Via Zerohedge

After weeks of “climbing the coronacurve“, we finally have some good news – we are now officially over the hump “tipping point.” The global infection growth slowed from 90% W/W to just 38% W/W in the last fortnight (total infections: 2,157,108, deaths: 143,844, 6.7% mortality rate), and the number of global new daily cases has dropped to 65.6K, the lowest since the end of March.

This means that according to JPMorgan, most early entrants have now passed or are nearing, the infection peak. The following three charts show the snapshot of the “curve” over the past three weeks.

First, this is what the curve looked like on March 24, when only China was in the recovery phase (at least according to its fabricated data).

Then last week, both Korea and Germany had passed over the curve apex.

Fast forward to today, when the number of countries in the recovery phase has jumped and now includes also Australia, Malaysia, Spain and Thailand, with Italy just shy of apexing.

Showing the number of new cases on a log chart confirms the good news that a plateau appears to have been reached.

And so with many of the world’s countries in or near recovery, the focus shifts to the “exit plan.”

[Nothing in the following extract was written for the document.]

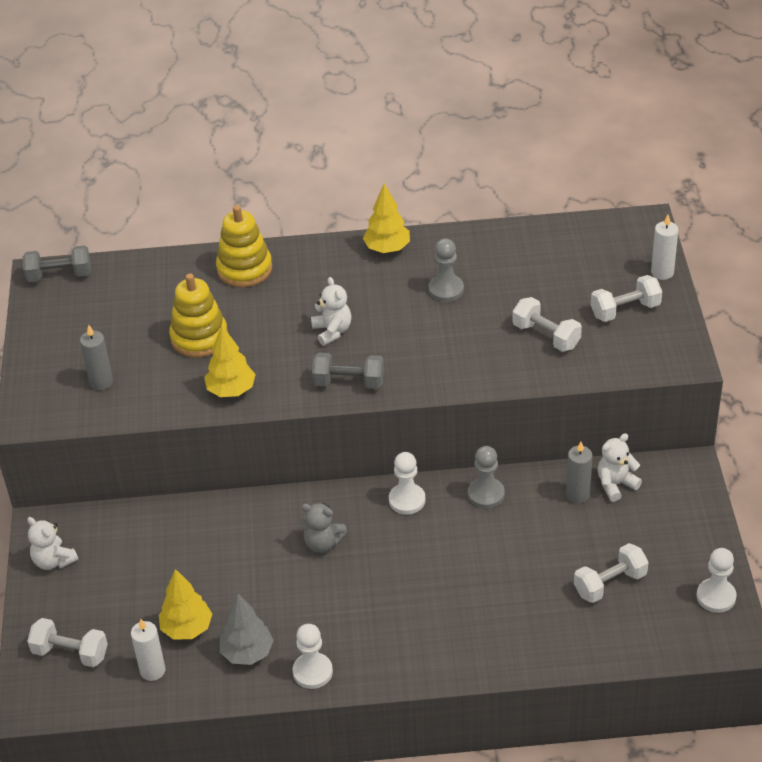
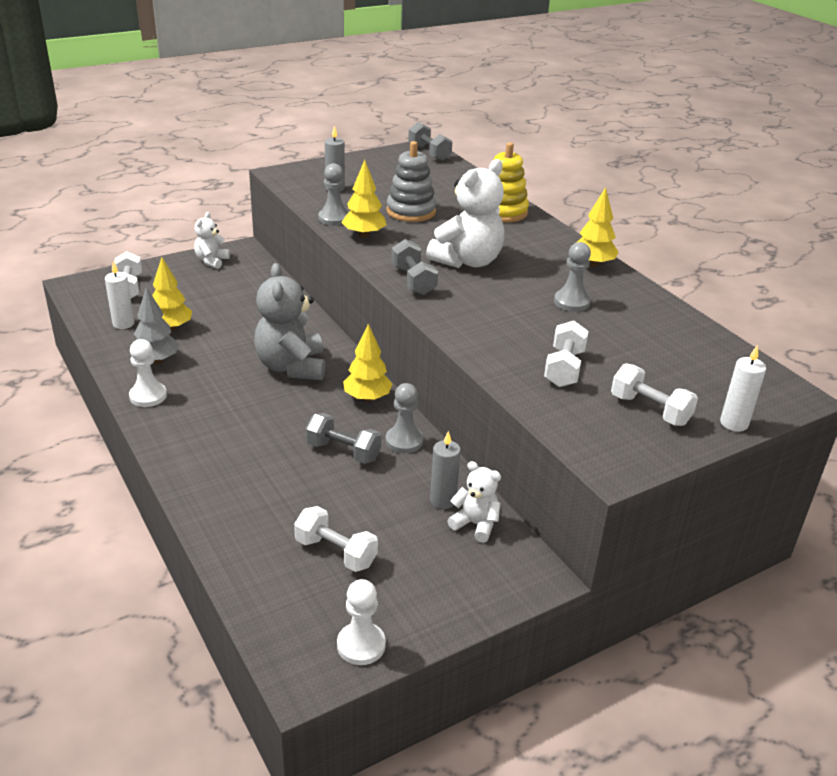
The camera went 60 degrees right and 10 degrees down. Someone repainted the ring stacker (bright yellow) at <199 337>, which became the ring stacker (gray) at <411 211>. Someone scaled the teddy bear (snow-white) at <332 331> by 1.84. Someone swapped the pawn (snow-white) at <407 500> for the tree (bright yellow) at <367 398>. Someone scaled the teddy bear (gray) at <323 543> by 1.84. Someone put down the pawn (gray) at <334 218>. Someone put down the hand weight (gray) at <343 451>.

As JPMorgan’s MW Kim writes in his weekly update, emergency treatments such as lockdowns and strict social-distancing have been strong curve control solutions, but are proving costly. As a result, he proposes considering three social distancing relaxing checkpoints: 

  • infection growth rate slowdown (checkpoint A),
  • net infections start to decline (checkpoint B),
  • midpoint of recovery stage (checkpoint C).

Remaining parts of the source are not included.